The largely behind-the-scenes battle for control of the Oak Park committeeman’s seat, and through it possibly the 7th District Republican committeeman seat, has warmed in recent weeks.
Both camps have sent out fliers urging supporters to get the vote out. The race between appointed incumbent Richard Willis and challenger Marlene Lynch would appear to offer local Republican voters a choice between a social and fiscal conservative and a social moderate and fiscal conservative.
Besides determining the face of the Republican Party in Oak Park for the next four years, the March 21 election will quite likely have a decisive impact on the ability of Clark Pellett, the openly gay chairman of the Chicago Republican Party, to win a seat on the State GOP’s 19-person Central Committee in April.
Willis, a 21-year resident of the village, holds an MBA, is assistant controller at Abbott Laboratories.

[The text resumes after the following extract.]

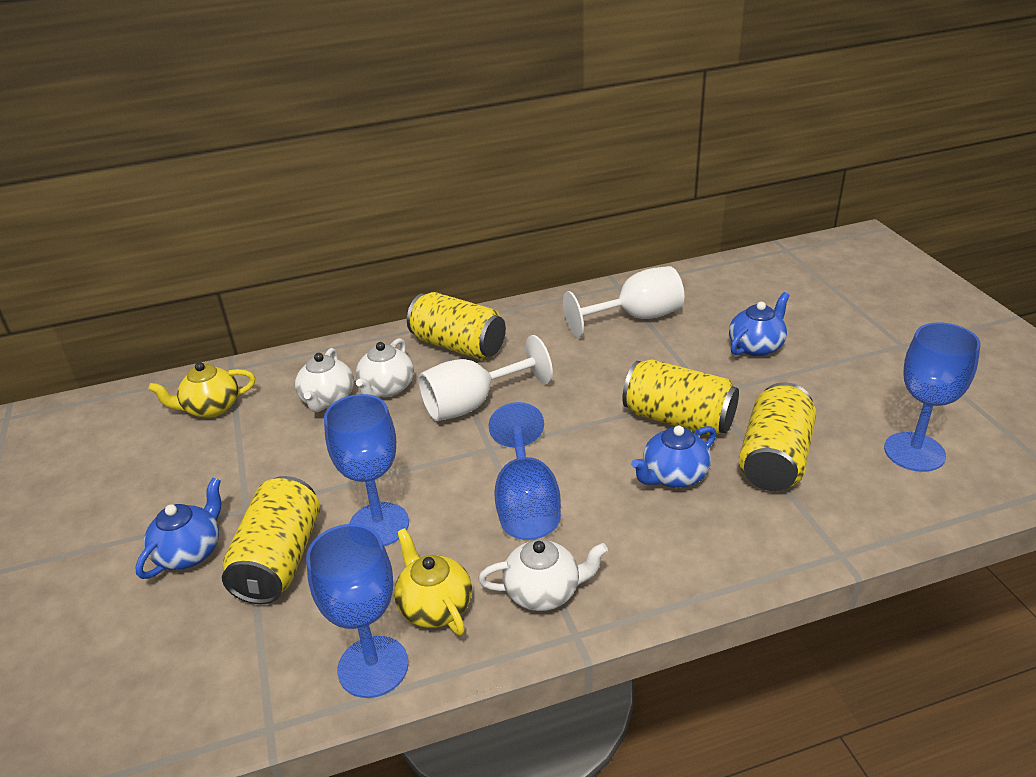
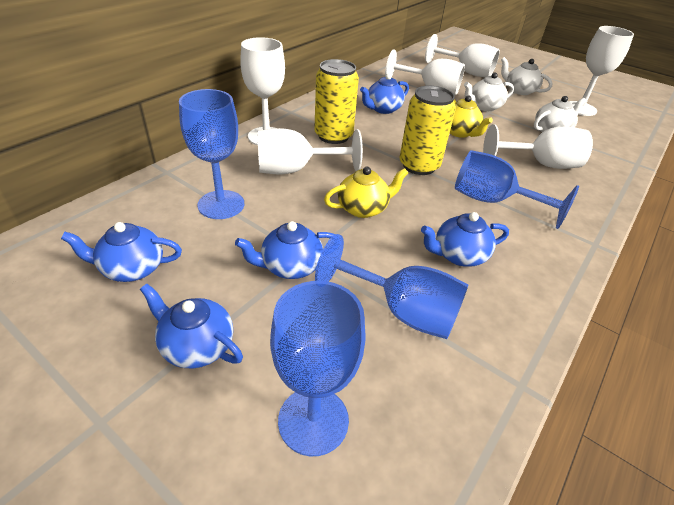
blue teapot: 3 -> 5
white goblet: 2 -> 6
yellow can: 4 -> 2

He was first appointed an Oak Park GOP precinct committeeman in 1984, and served for 12 years as an Oak Park Township trustee. He was appointed in November by Cook County Republican Party Chairman Gary Skoien to complete the term left vacant by the September suicide of Steven Meyer.
Lynch is the owner of Marks Travel Service in Oak Park, and is the single mother of three grown sons. She is also Clark Pellett’s sister.
While both candidates say they will work to revitalize the Oak Park Republican Party, the election will take place amidst an intra-party squabble that breaks mainly along social conservative and social moderate lines between the Chicago and Oak Park Republican organizations.
In asking for GOP support, Willis noted that Lynch has never been involved with local GOP politics, and is only running because she is the sister of Pellett, who last fall had sought the 7th District Republican State Central committeeman position vacated by Meyer. That election was won by a margin of less than 1 percent by Meyer’s former deputy committeeman, Carol Donovan, with Willis’s support.
While acknowledging that she is Pellett’s sister, Lynch said she is motivated only by a belief that the Oak Park GOP has had no effective presence in Oak Park in quite some time. Willis and his predecessors, she said, haven’t done anything to bring Republicans back to prominence in Oak Park.
“I’ve lived here many years, and I can’t remember a GOP committeeman trying to contact me,” she said Saturday.
Lynch added that the reason she hasn’t been more personally involved in local GOP politics was that she was busy raising three boys as a single mother and business woman.
“I’ve raised three boys. I know what family means,” she said.
Willis declined recently to personally attack Lynch, saying only that the Republican voters of Oak Park would be best served by someone who had forged valuable contacts with GOP insiders. Said Willis, “I’ll leave that [decision] up to the voters of Oak Park.”
However in early January the Cook County Board of Elections heard a formal objection from Willis to Lynch’s candidacy for 7th District committeeman. According to that board’s decision, Willis did not appear at a January 3 hearing, nor did he attend a subsequent continued hearing. On January 11 the elections board found Willis’s objection to be invalid and allowed Lynch’s name to be placed on the ballot.